Screen shot 51 Sprints

De online documentaire 51 Sprints gaat over de geschiedenis van ruim honderd jaar honderd meter sprintfinales tijdens de Olympische Spelen. De 51 finales laten niet alleen steeds snellere eindtijden zien, maar vertellen ook een verhaal over emancipatie en identiteit. Initiator Klaas Kuitenbrouwer vertelt over de achtergronden van deze interactieve documentaire.

Hoe is de documentaire 51 Sprints ontstaan?

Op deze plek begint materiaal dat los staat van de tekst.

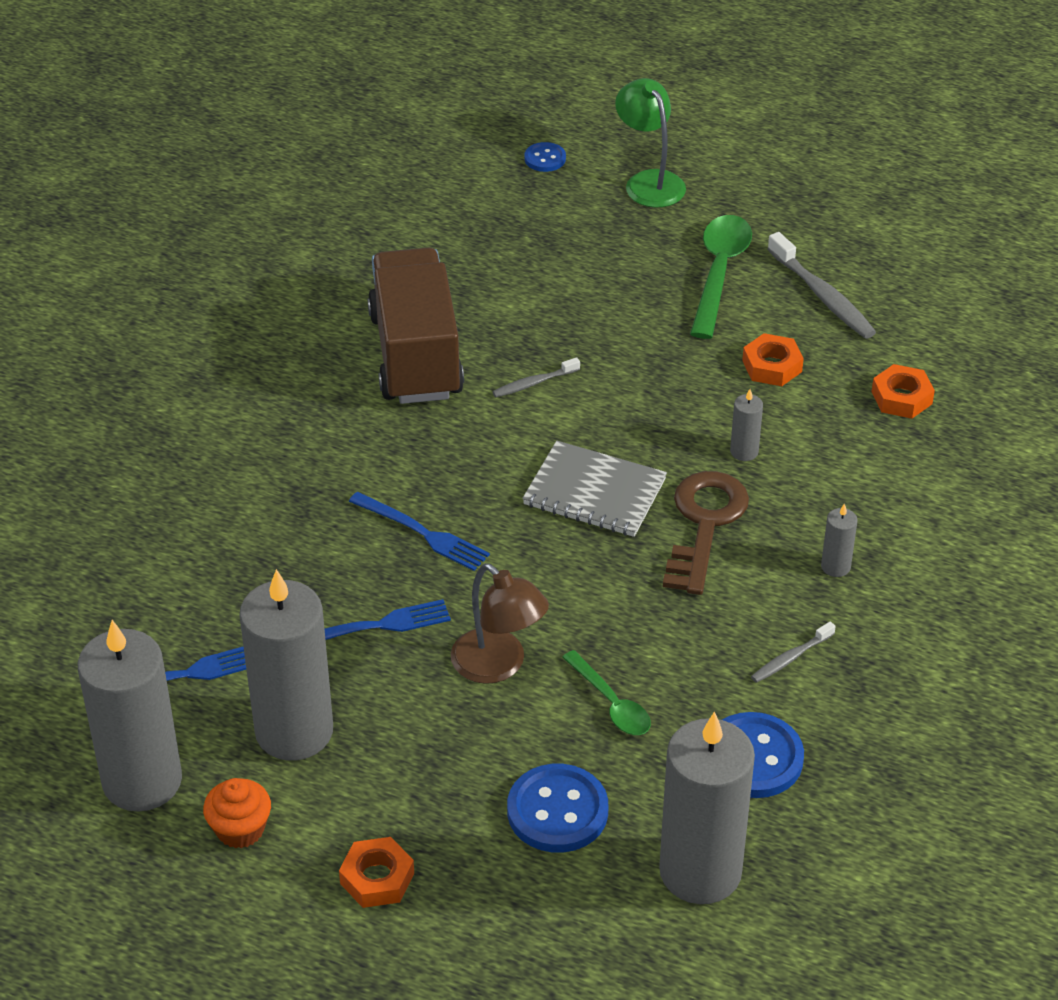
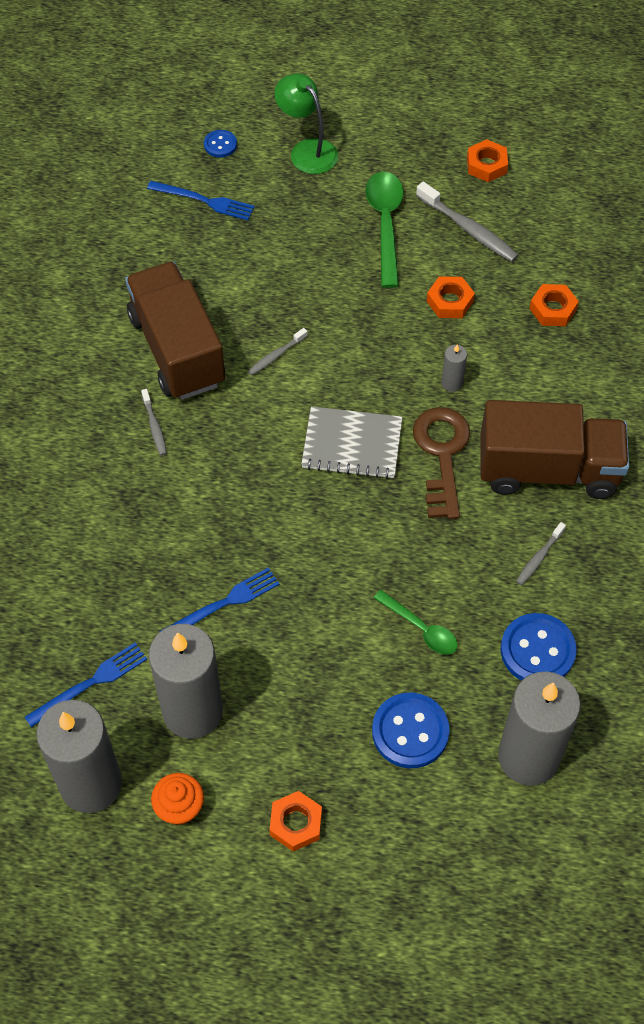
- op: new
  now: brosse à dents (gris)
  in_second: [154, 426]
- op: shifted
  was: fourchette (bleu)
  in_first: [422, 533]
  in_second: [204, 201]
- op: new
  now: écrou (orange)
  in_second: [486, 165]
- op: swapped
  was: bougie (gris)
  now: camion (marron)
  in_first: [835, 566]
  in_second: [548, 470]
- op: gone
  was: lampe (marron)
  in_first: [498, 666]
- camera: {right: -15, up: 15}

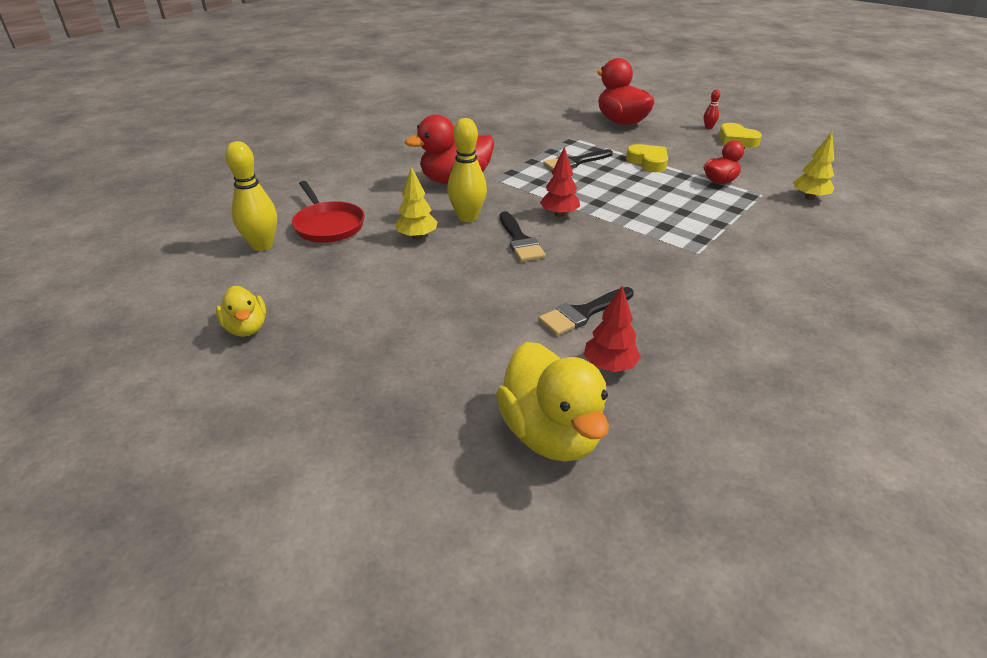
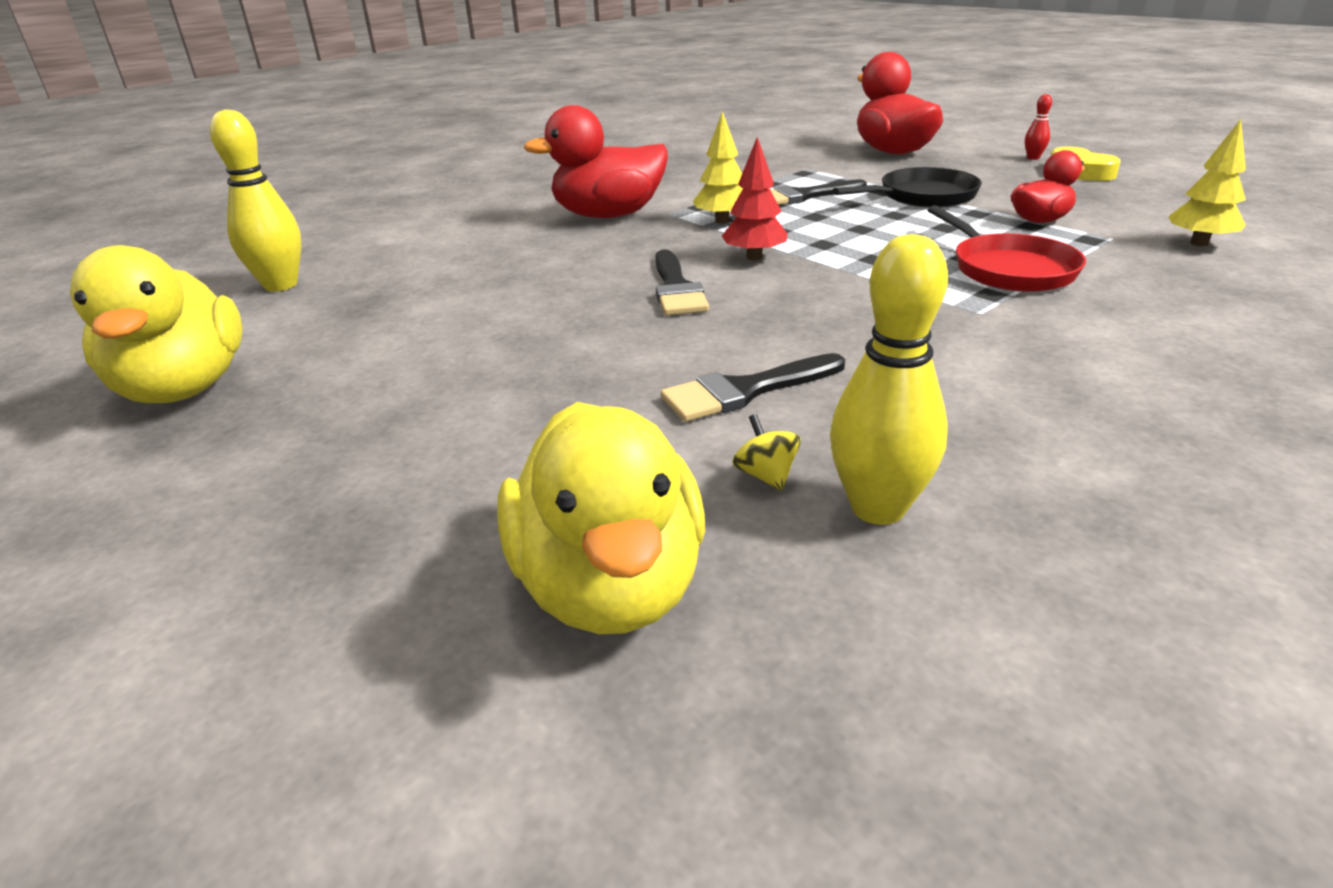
- op: scaled
  was: canard (jaune)
  in_first: [246, 328]
  in_second: [185, 388]
  ratio: 1.76
- op: shifted
  was: arbre (jaune)
  in_first: [417, 237]
  in_second: [722, 221]
- op: swapped
  was: arbre (rouge)
  now: toupie (jaune)
  in_first: [609, 366]
  in_second: [766, 475]
- op: shifted
  was: quille (jaune)
  in_first: [467, 217]
  in_second: [877, 508]
- op: swapped
  was: cœur (jaune)
  now: poêle (noir)
  in_first: [648, 162]
  in_second: [922, 196]
- op: shifted
  was: poêle (rouge)
  in_first: [328, 225]
  in_second: [1008, 269]
- camera: {right: 10, up: -5}

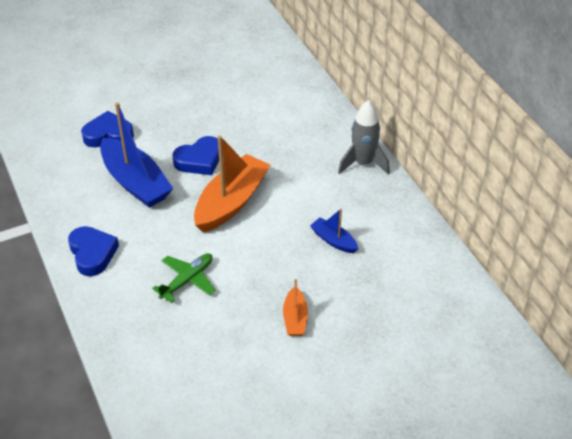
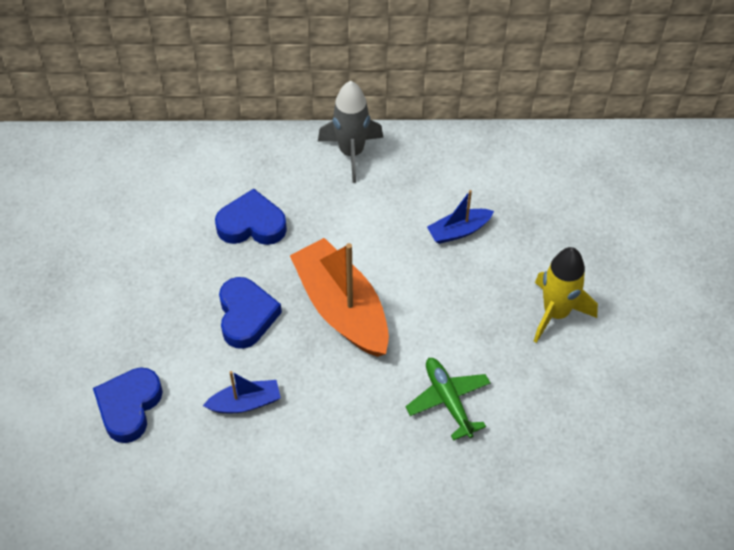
- op: scaled
  was: bateau (bleu)
  in_first: [135, 182]
  in_second: [245, 403]
  ratio: 0.5
- op: shifted
  was: cœur (bleu)
  in_first: [92, 253]
  in_second: [252, 224]
- op: swapped
  was: bateau (orange)
  now: fusée (jaune)
  in_first: [295, 318]
  in_second: [556, 313]
- camera: {right: -65, up: 10}

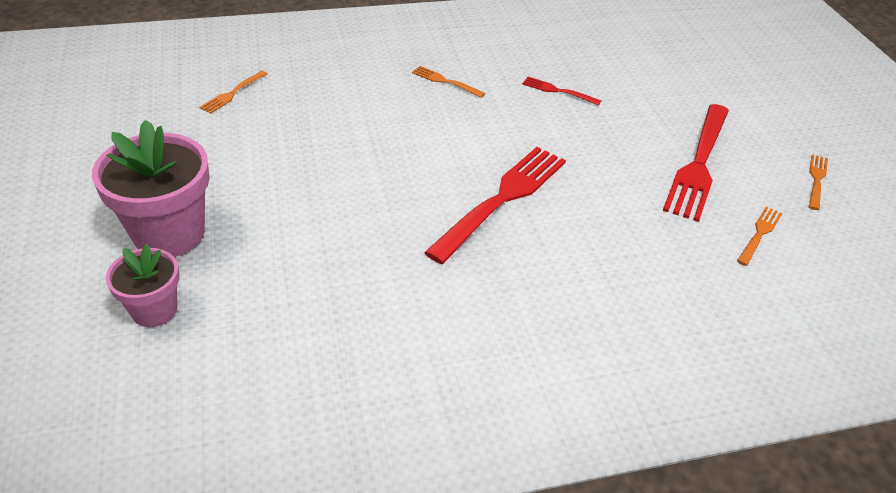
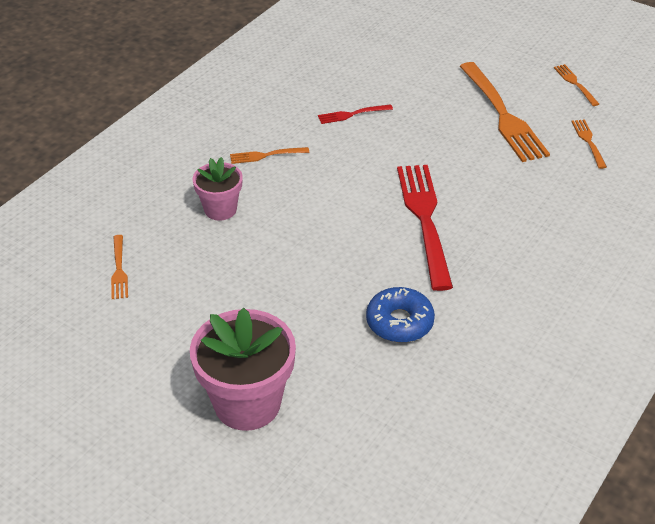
- op: shifted
  was: pot de fleurs (rose)
  in_first: [154, 310]
  in_second: [220, 209]
- op: new
  now: beignet (bleu)
  in_second: [399, 322]
- op: repainted
  was: fourchette (rouge)
  now: fourchette (orange)
  in_first: [698, 164]
  in_second: [503, 115]
- camera: {right: -40, up: 0}

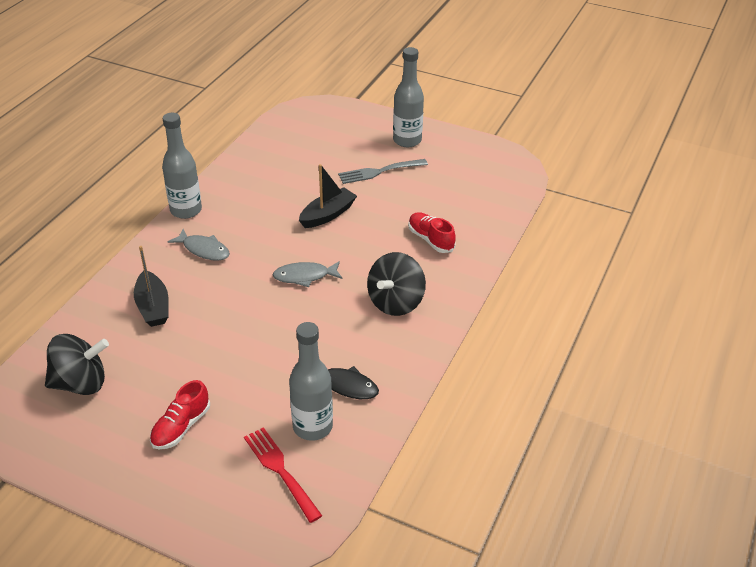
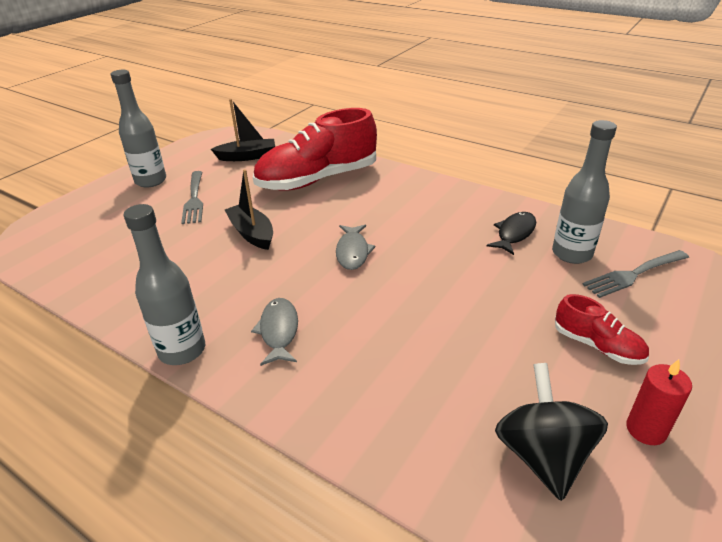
- op: shifted
  was: bateau (noir)
  in_first: [153, 307]
  in_second: [247, 156]
- op: rotated
  was: poisson (gris)
  in_first: [204, 250]
  in_second: [279, 331]
  clockwise: -45
- op: scaled
  was: chaussure (rouge)
  in_first: [430, 239]
  in_second: [317, 179]
  ratio: 2.13
- op: repainted
  was: fourchette (rouge)
  now: fourchette (gris)
  in_first: [280, 470]
  in_second: [633, 274]
- op: new
  now: bougie (rouge)
  in_second: [646, 429]
- op: gone
  was: toupie (noir)
  in_first: [395, 302]
- camera: {right: -80, up: -5}

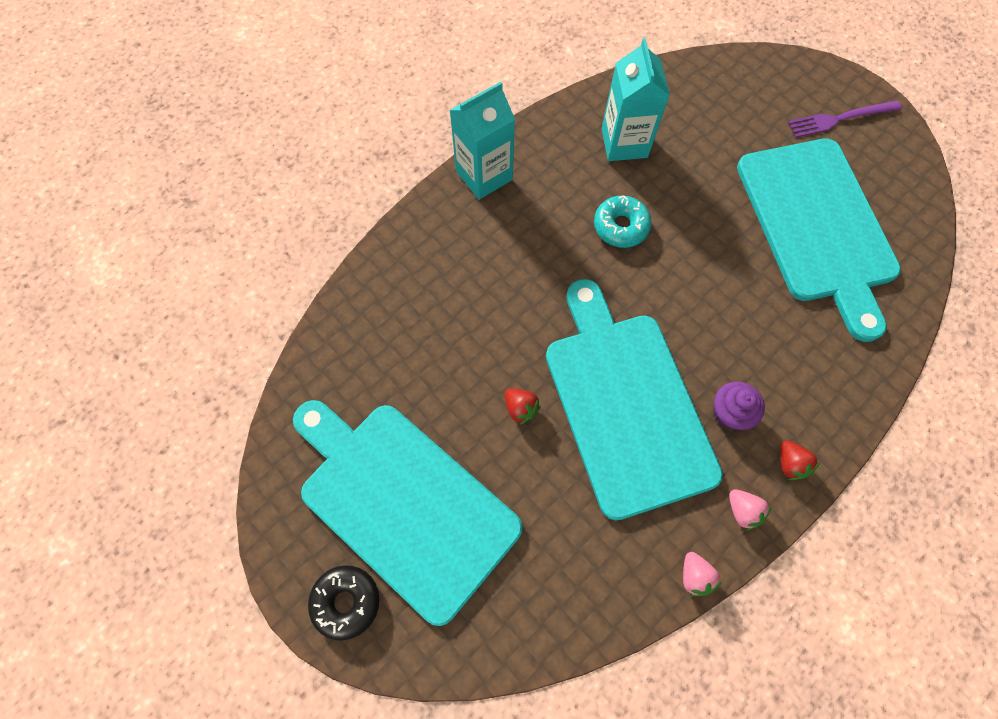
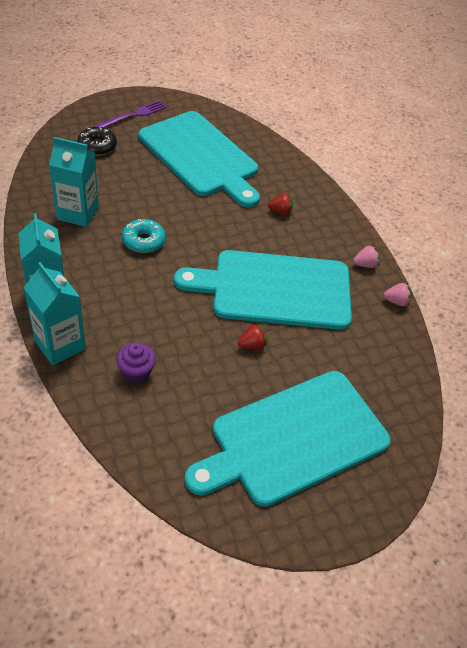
- op: new
  now: brique de lait (turquoise)
  in_second: [60, 345]
- op: shifted
  was: beignet (noir)
  in_first: [346, 602]
  in_second: [97, 146]
- op: rotated
  was: fourchette (violet)
  in_first: [840, 119]
  in_second: [133, 115]
  clockwise: -135
- op: shifted
  was: muffin (violet)
  in_first: [729, 412]
  in_second: [136, 372]
- op: rotated
  was: planche à découper (turquoise)
  in_first: [817, 226]
  in_second: [201, 157]
  clockwise: 45
- op: shifted
  was: fraise (rouge)
  in_first: [790, 463]
  in_second: [280, 211]
- camera: {right: -75, up: -20}

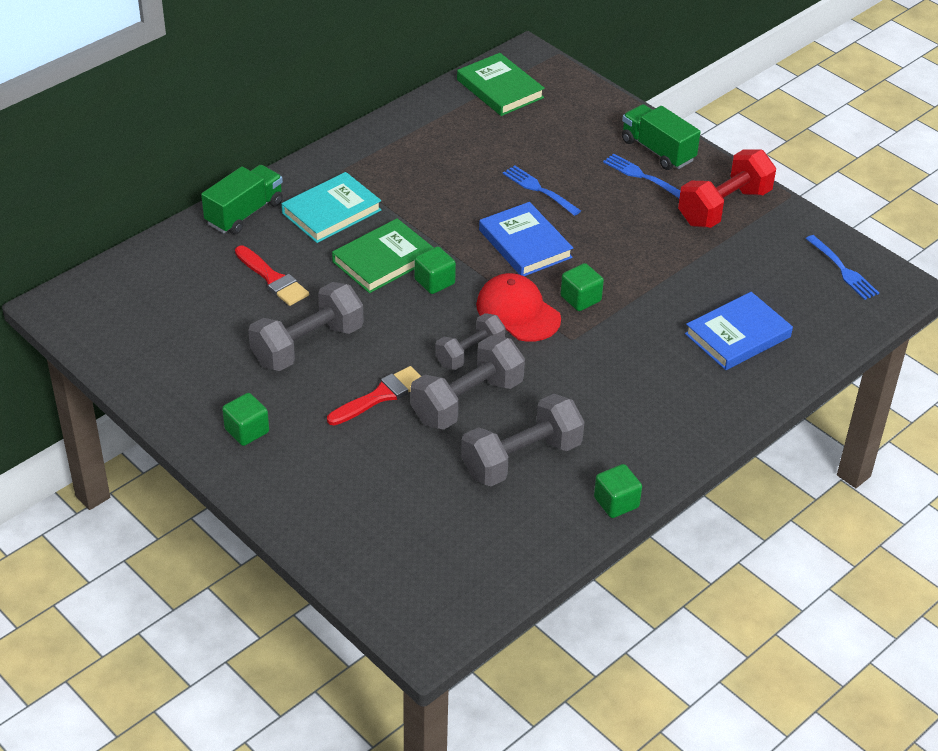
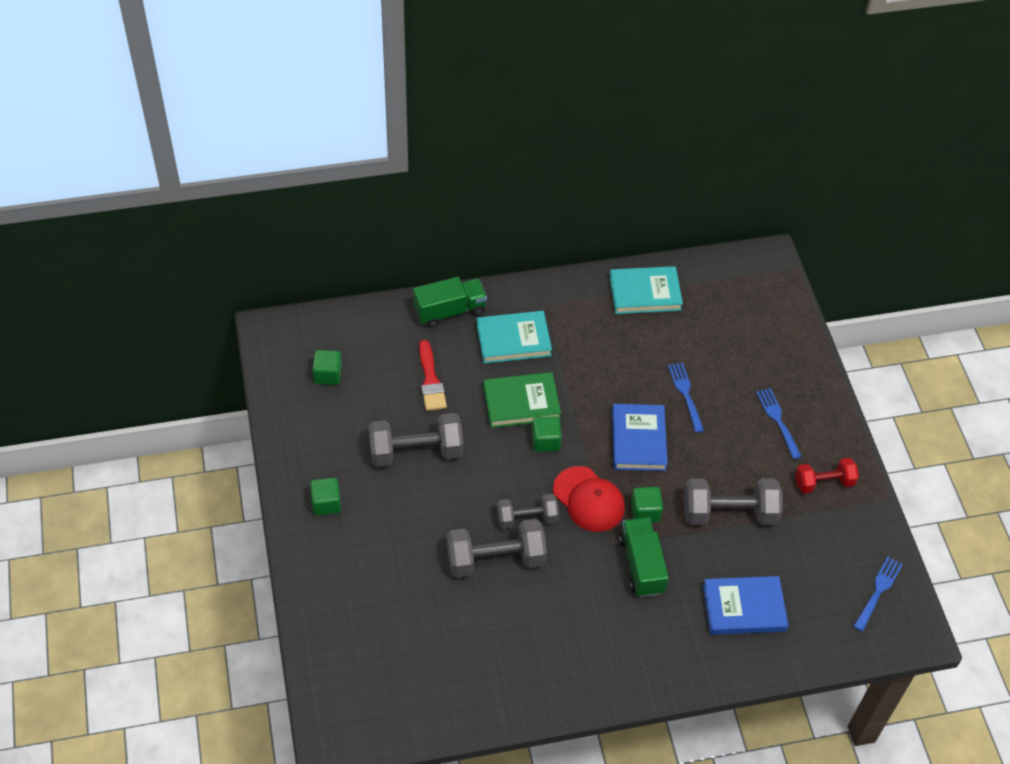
- op: shifted
  was: cube (vert)
  in_first: [616, 502]
  in_second: [328, 375]
- op: rotated
  was: casquette (rouge)
  in_first: [518, 312]
  in_second: [589, 499]
  clockwise: 150
- op: new
  now: livre (turquoise)
  in_second: [645, 293]
- op: shifted
  was: camion (vert)
  in_first: [657, 150]
  in_second: [641, 565]
- op: shifted
  was: haltère (gris)
  in_first: [521, 459]
  in_second: [729, 513]
- op: scaled
  was: haltère (rouge)
  in_first: [724, 207]
  in_second: [823, 482]
  ratio: 0.63
- op: rotated
  was: fourchette (bleu)
  in_first: [843, 270]
  in_second: [878, 591]
  clockwise: -150
- op: gone
  was: pinceau (rouge)
  in_first: [380, 396]
- op: gone
  was: livre (vert)
  in_first: [500, 89]
- camera: {right: 30, up: 10}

Klaas Kuitenbrouwer: 'De mediawerkelijkheid van de Olympische Spelen fascineert mij. De Spelen gaan niet alleen over sport, maar vooral ook over representatie. De honderd meter sprint is een mediageniek onderdeel waarmee je dat verhaal heel goed kunt illustreren. Het is ook heel compact: we kwamen uit op 47 olympische sprintfinales, en kozen vier paralympische sprints, in totaal negen à tien minuten sport. Verder levert de honderd meter sprint heel letterlijk het beeld op van acht figuurtjes die over een staafdiagram lopen. Het beeld van de sprintfinale is in zichzelf een soort datavisualisatie.'

Welke verhaal vertellen al die verschillende filmbeelden van de honderd meter sprint?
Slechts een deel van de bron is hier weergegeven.